The bloomer bucklers went on next. It has a one-direction slot that aligns it within the gun slot. Took some careful trimming to remove to remove the sprue nubs that were directly in the way of properly mounting these parts. The arrow shows the alignment lug.



Here are all three mounted in their openings. I believe this piece of hardware is bright metal on the ships.



I test fit one of the bloomers into the slot. It's a very tight fit, but it's engineered well. The bloomers are a part that's going in AFTER the gun house is mounted on the stack.



The next details were the small rails that surround the turret roof in it's WW2 configuration. I remember how crazy it was installing the Eduard PE on the my 1:350 Missouri build in 2012. Now I'm doing it in 1/72. The kit rails are plastic that gauges out at 0.026". There are/were very fragile.

I glued in the first one on the forward starboard side successfully. The second one broke right in the middle. The third tiny one has a huge chunk out of the top of it where the sprue was attached.

At this point I decided to go high-craft and solder one together out of 0.022" phos-bronze. It was so successful, I'm going to craft all of them. I ripped out the plastic ones and started soldering them together.

This is the setup. I use a fireproof soldering pad that I got from MicroMark. It softish and you can insert wire and it will hold. I stepped of the spacing with a divider so the parts went approximately where they should end up. These are butt joints and aren't strong, but they're a heck of a lot stronger than those brittle styrene ones.



To do miniature soldering jobs, I use my American Beauty Resistence Soldering Unit (RSU) and eutectic 63/37 .5mm rosin-core solder. The RSU is expensive... one of the most expensive tools I have in the shop, but it does the impossible. With it I can solder almost anything including solid brass intricate mast system for naval vessels. It heats only the joint area and does so very quickly, thereby reducing the heat soaking of the rest of the part causing previously-soldered parts to fall off. The eutectic solder has a hugher tin content and has no transition slushy phase. It goes from liquid to solid instantly. This is especially useful in electronics work since you avoid a cold (crystalized) solder joint.

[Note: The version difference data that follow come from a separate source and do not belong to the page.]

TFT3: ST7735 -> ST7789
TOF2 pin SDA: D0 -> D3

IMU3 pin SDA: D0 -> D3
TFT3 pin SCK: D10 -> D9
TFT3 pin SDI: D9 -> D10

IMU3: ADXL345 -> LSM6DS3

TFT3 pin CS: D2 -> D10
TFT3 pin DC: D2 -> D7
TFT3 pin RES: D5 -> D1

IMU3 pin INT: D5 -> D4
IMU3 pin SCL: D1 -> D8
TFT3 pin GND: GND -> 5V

This is the tweezer handpiece I have. Not only is the heating very focused, the tweezers enable you to hold the parts in contact with one hand and apply solder with the other. You energize the handpiece with a foot switch and the current is adjustable. For this tiny job I had it around 20%. The needle points are copper clad stainless steel. I occassionally file them when materials buid up that affect conductivity.



And here's the progress so far. This was about an hour's worth. They're not perfect, but they're tough. As I progress I get better at it and finally have it perfected when I reach the last one. In this image you can also see the external periscope housings that I also put on.

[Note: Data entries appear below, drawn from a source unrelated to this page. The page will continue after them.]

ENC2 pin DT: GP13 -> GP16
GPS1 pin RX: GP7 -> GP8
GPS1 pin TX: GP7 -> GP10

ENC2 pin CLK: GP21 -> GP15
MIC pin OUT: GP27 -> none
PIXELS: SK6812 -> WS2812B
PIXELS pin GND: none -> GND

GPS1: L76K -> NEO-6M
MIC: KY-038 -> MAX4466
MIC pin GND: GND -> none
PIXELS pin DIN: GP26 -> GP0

Last thing I did was prepare and mount the range finder hoods. I opened the shutters so you can see the RF optics inside, and opened up the entire back which was solid plastic so the optics can pass into the hood. I did not install the outer cover since I have to insert the optics first from the outside.

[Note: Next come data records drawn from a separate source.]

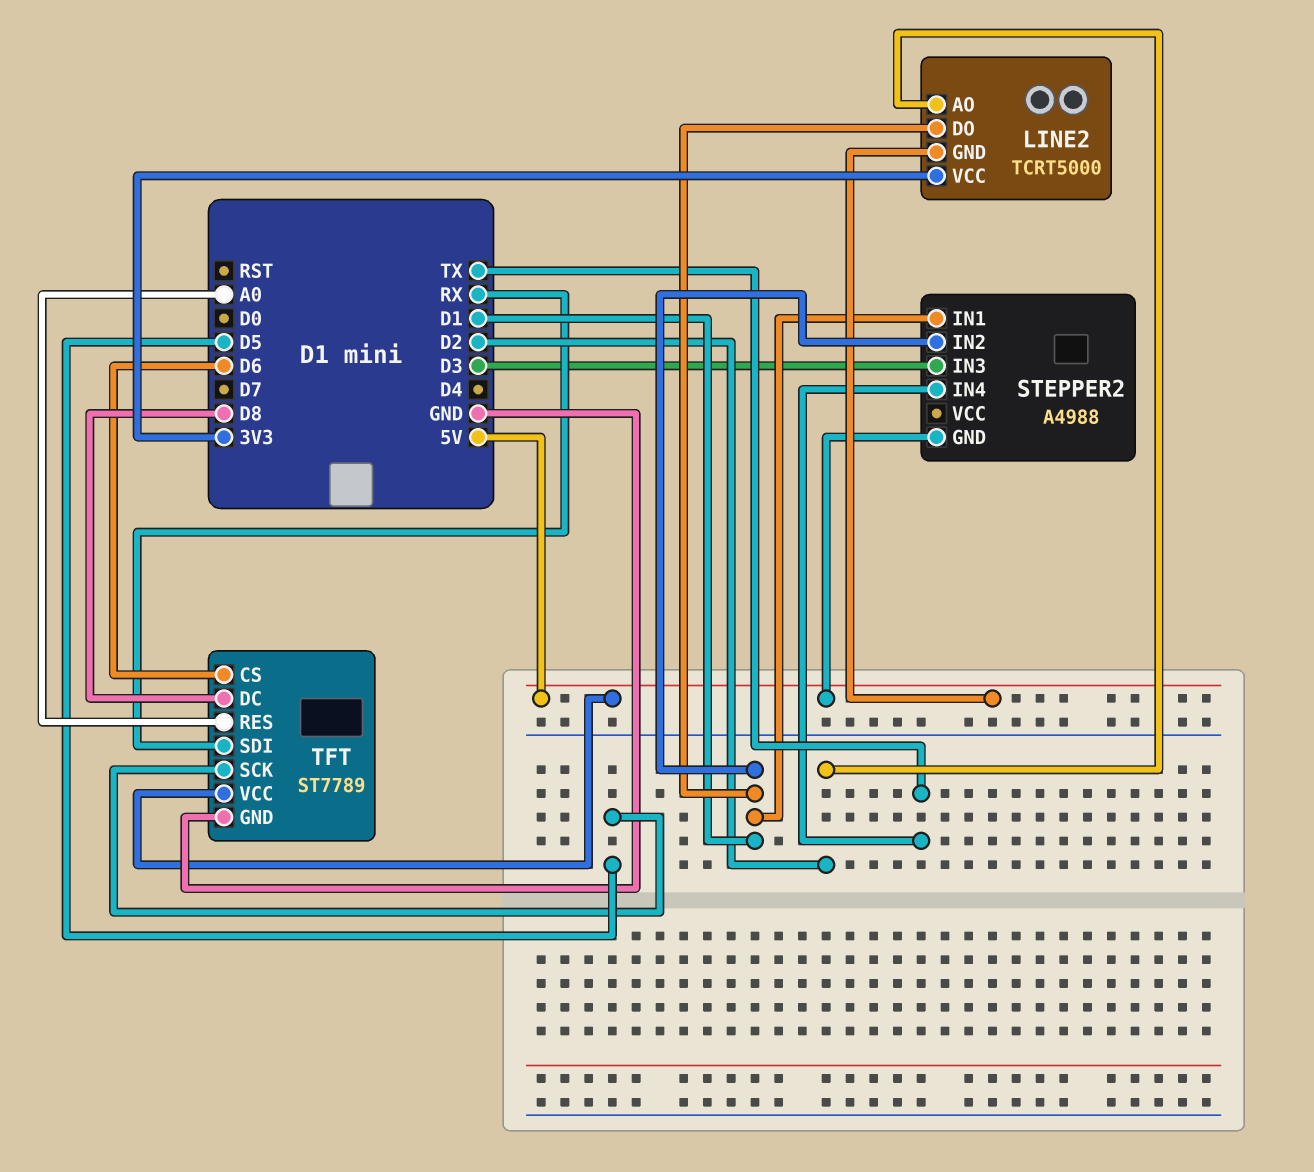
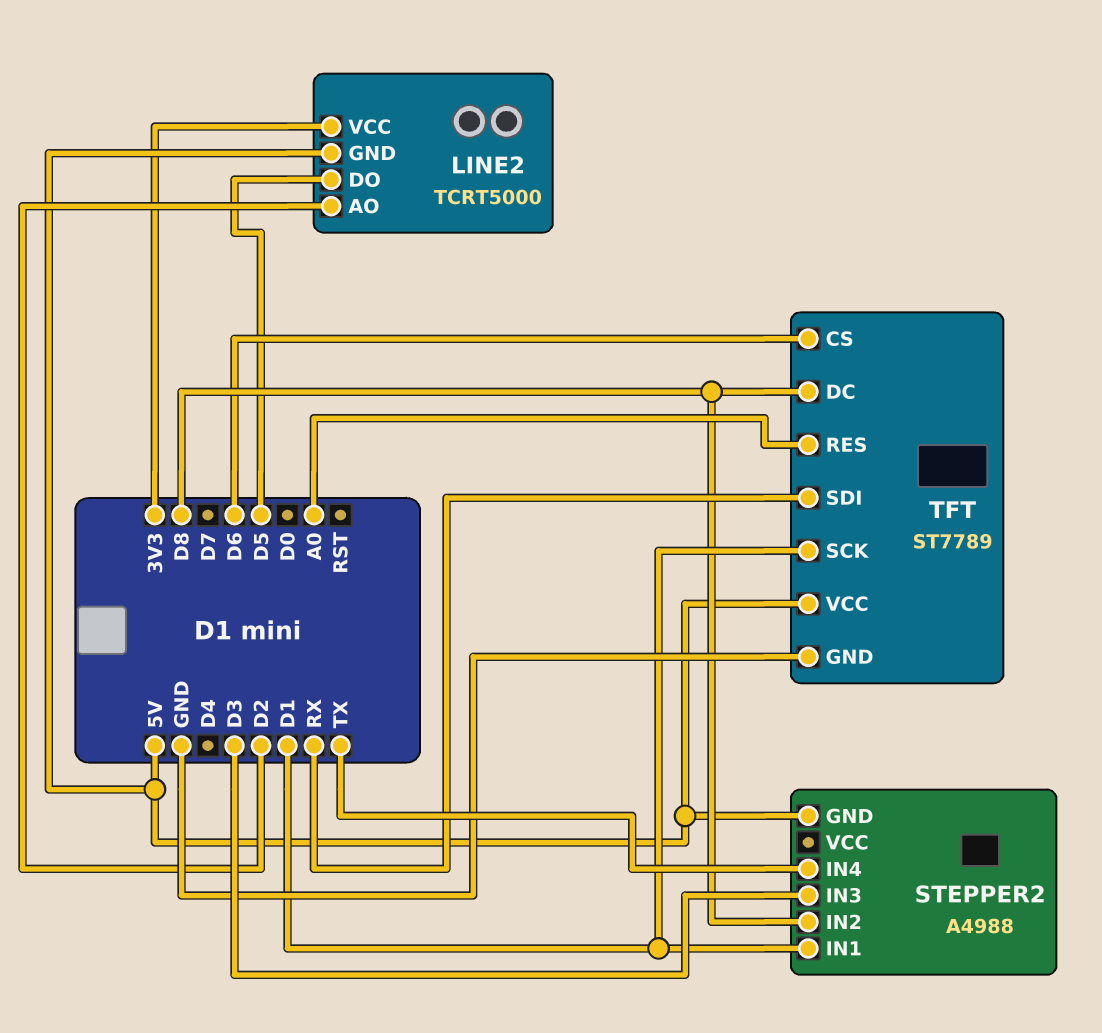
LINE2 pin DO: D1 -> D5
STEPPER2 pin IN2: D1 -> D8
TFT pin SCK: D5 -> D1

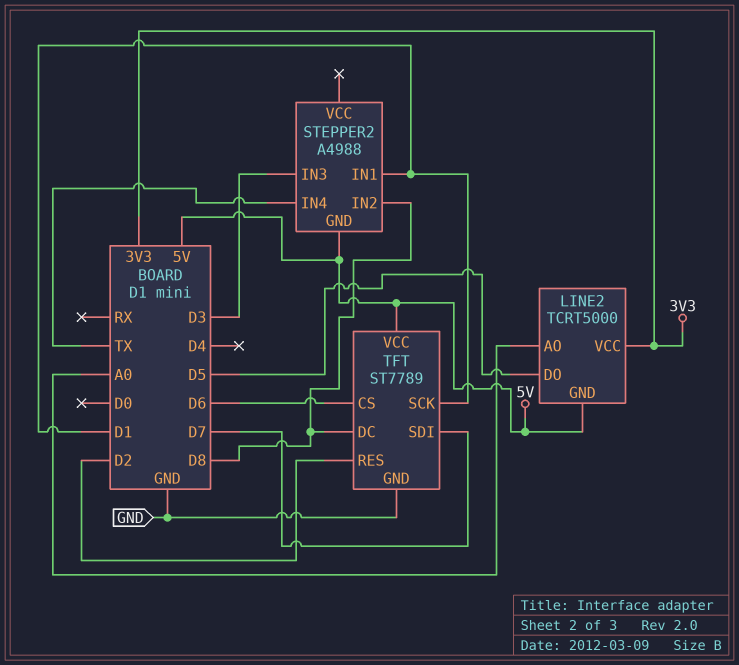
LINE2 pin AO: D2 -> A0
TFT pin RES: A0 -> D2
TFT pin SDI: RX -> D7

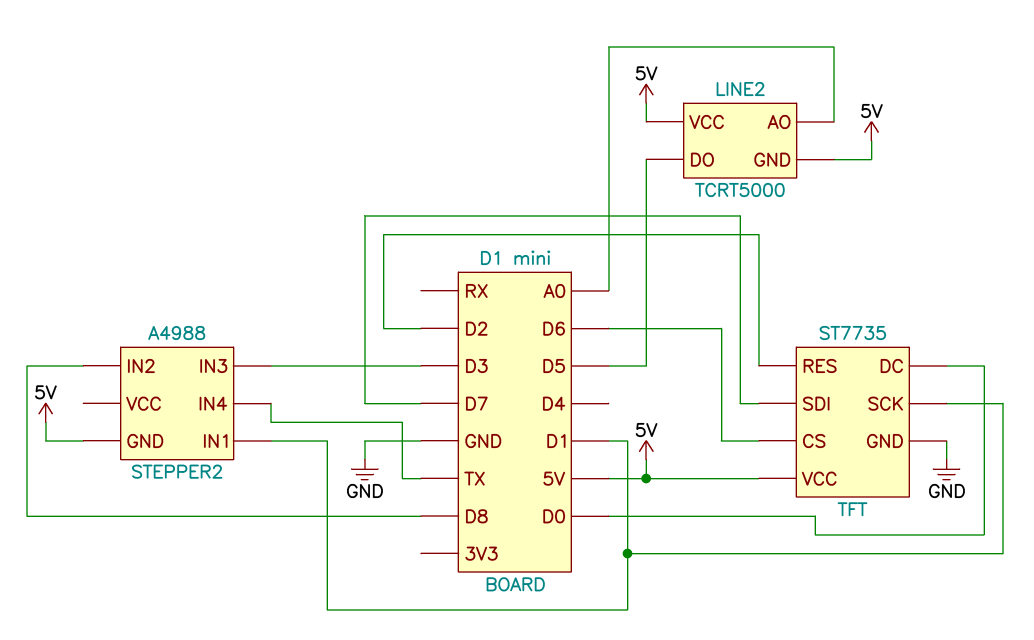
LINE2 pin VCC: 3V3 -> 5V
TFT: ST7789 -> ST7735
TFT pin DC: D8 -> D0

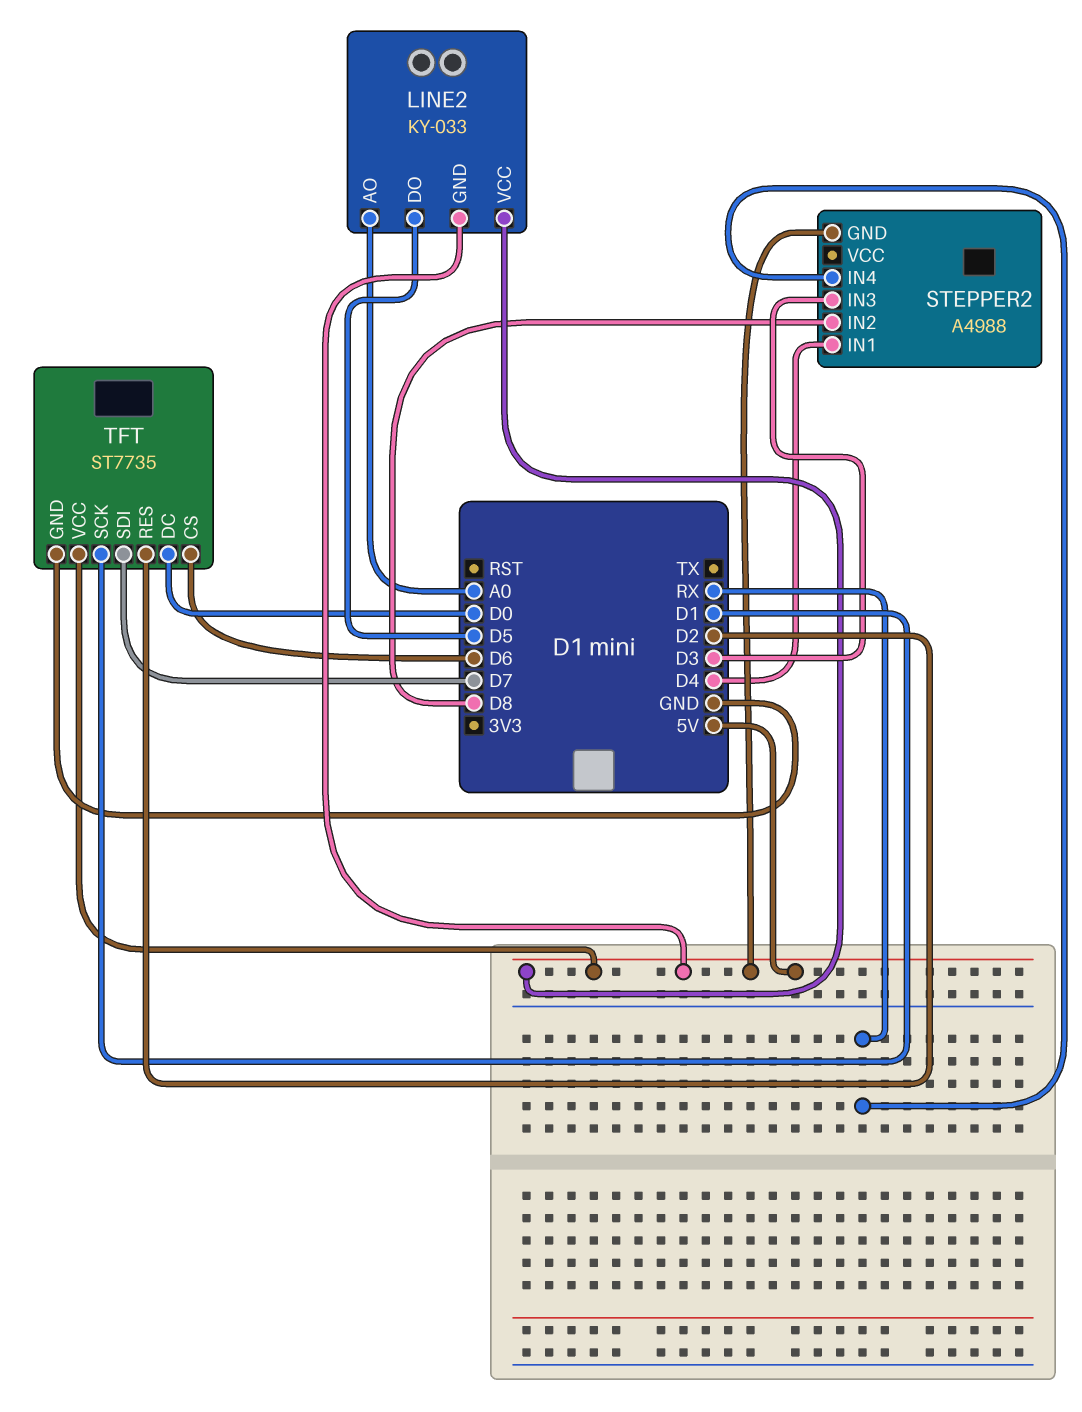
LINE2: TCRT5000 -> KY-033
STEPPER2 pin IN1: D1 -> D4
STEPPER2 pin IN4: TX -> RX

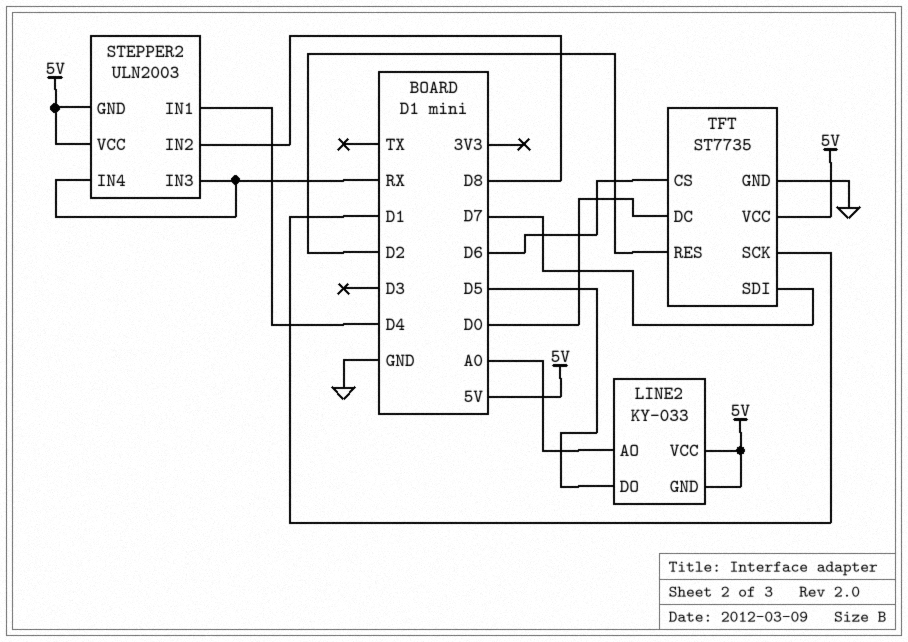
STEPPER2: A4988 -> ULN2003
STEPPER2 pin IN3: D3 -> RX
STEPPER2 pin VCC: none -> 5V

My first attempt was to drill holes in the corners and then use an Xacto saw to cut between the holes. That worked, but it was slow. All the rest of the cuts were done by drilling corner holes and then using the 1/16" carbide router. After cleaning up the holes, I glued them on the shell.



I suspect that I'll have the gun house exterior finished tomorrow or maybe on Saturday and ready for paint. Being the WW2 version it will be haze gray on the flanks and deck blue on the top. As previously, I wil paint the cut edges of the roof with the red paint.

In setting up the projectile trunks, I actually was attempting to install the gun house assembly into the pan deck. The hardest part of this is guiding the lead screws into the screw boxes while juggling all the rest of it. It's actually heavyish and I can't grab it carelessly because it's delicate and stuff will break. I should have a couple of shots of soe good bourbon (Elijah Craig 18 year old... maybe) to calm me down keep me centered.